Optimized SQLite State Backend
Overview
The SQLite state backend has been optimized for production use cases involving large numbers of durable workflows. This refactor significantly improves performance and utility through:
- Performance at Scale: Structured SQL schema with indexed columns for fast queries
- Observability & Debugging: Direct database queryability for operators
- Advanced Features: Foundation for UI dashboards and admin tools
Key Improvements
1. Structured Schema
The new schema moves status, timestamps, and step indices into native SQL columns:
CREATE TABLE workflow_state (
run_id TEXT PRIMARY KEY,
pipeline_id TEXT NOT NULL,
pipeline_name TEXT NOT NULL,
pipeline_version TEXT NOT NULL,
current_step_index INTEGER NOT NULL DEFAULT 0,
pipeline_context TEXT NOT NULL, -- JSON blob
last_step_output TEXT, -- JSON blob, nullable
status TEXT NOT NULL CHECK (status IN ('running', 'paused', 'completed', 'failed', 'cancelled')),
created_at TEXT NOT NULL, -- ISO format datetime
updated_at TEXT NOT NULL, -- ISO format datetime
-- Additional metadata for better observability
total_steps INTEGER DEFAULT 0,
error_message TEXT,
execution_time_ms INTEGER,
memory_usage_mb REAL
);
2. Performance Indexes
Strategic indexes for common query patterns:
CREATE INDEX idx_workflow_state_status ON workflow_state(status);
CREATE INDEX idx_workflow_state_pipeline_id ON workflow_state(pipeline_id);
CREATE INDEX idx_workflow_state_created_at ON workflow_state(created_at);
CREATE INDEX idx_workflow_state_updated_at ON workflow_state(updated_at);
CREATE INDEX idx_workflow_state_status_updated ON workflow_state(status, updated_at);
CREATE INDEX idx_workflow_state_pipeline_status ON workflow_state(pipeline_id, status);
3. Automatic Migration
Existing databases are automatically migrated to the new schema without data loss.
Basic Usage
Standard Operations
from flujo.state import SQLiteBackend
from pathlib import Path
# Initialize backend
backend = SQLiteBackend(Path("workflow_state.db"))
# Save workflow state
state = {
"run_id": "run_123",
"pipeline_id": "data_processing",
"pipeline_name": "Data Processing Pipeline",
"pipeline_version": "1.0.0",
"current_step_index": 2,
"pipeline_context": {"input_data": "sample.csv"},
"last_step_output": {"processed_rows": 1000},
"status": "running",
"created_at": datetime.utcnow(),
"updated_at": datetime.utcnow(),
"total_steps": 5,
"error_message": None,
"execution_time_ms": 1500,
"memory_usage_mb": 45.2
}
await backend.save_state("run_123", state)
# Load workflow state
loaded_state = await backend.load_state("run_123")
# Delete workflow state
await backend.delete_state("run_123")
Admin Queries and Observability
1. List Workflows with Filtering
# List all workflows
all_workflows = await backend.list_workflows()

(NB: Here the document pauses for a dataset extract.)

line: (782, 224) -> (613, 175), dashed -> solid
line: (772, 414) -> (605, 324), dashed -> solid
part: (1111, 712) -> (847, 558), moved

# List only running workflows
running_workflows = await backend.list_workflows(status="running")
# List workflows for a specific pipeline
pipeline_workflows = await backend.list_workflows(pipeline_id="data_processing")
# List with pagination
recent_workflows = await backend.list_workflows(
limit=10,
offset=0
)
# Combined filtering
filtered_workflows = await backend.list_workflows(
status="failed",
pipeline_id="data_processing",
limit=5
)
2. Get Workflow Statistics
# Get comprehensive statistics
stats = await backend.get_workflow_stats()
print(f"Total workflows: {stats['total_workflows']}")
print(f"Recent workflows (24h): {stats['recent_workflows_24h']}")
print(f"Status breakdown: {stats['status_counts']}")
print(f"Average execution time: {stats['average_execution_time_ms']}ms")
# Example output:
# Total workflows: 1250
# Recent workflows (24h): 45
# Status breakdown: {'completed': 1000, 'running': 15, 'failed': 35, 'cancelled': 5}
# Average execution time: 2340.5ms
3. Find Failed Workflows
# Get failed workflows from last 24 hours
failed_workflows = await backend.get_failed_workflows(hours_back=24)
for workflow in failed_workflows:
print(f"Run ID: {workflow['run_id']}")
print(f"Pipeline: {workflow['pipeline_name']}")
print(f"Error: {workflow['error_message']}")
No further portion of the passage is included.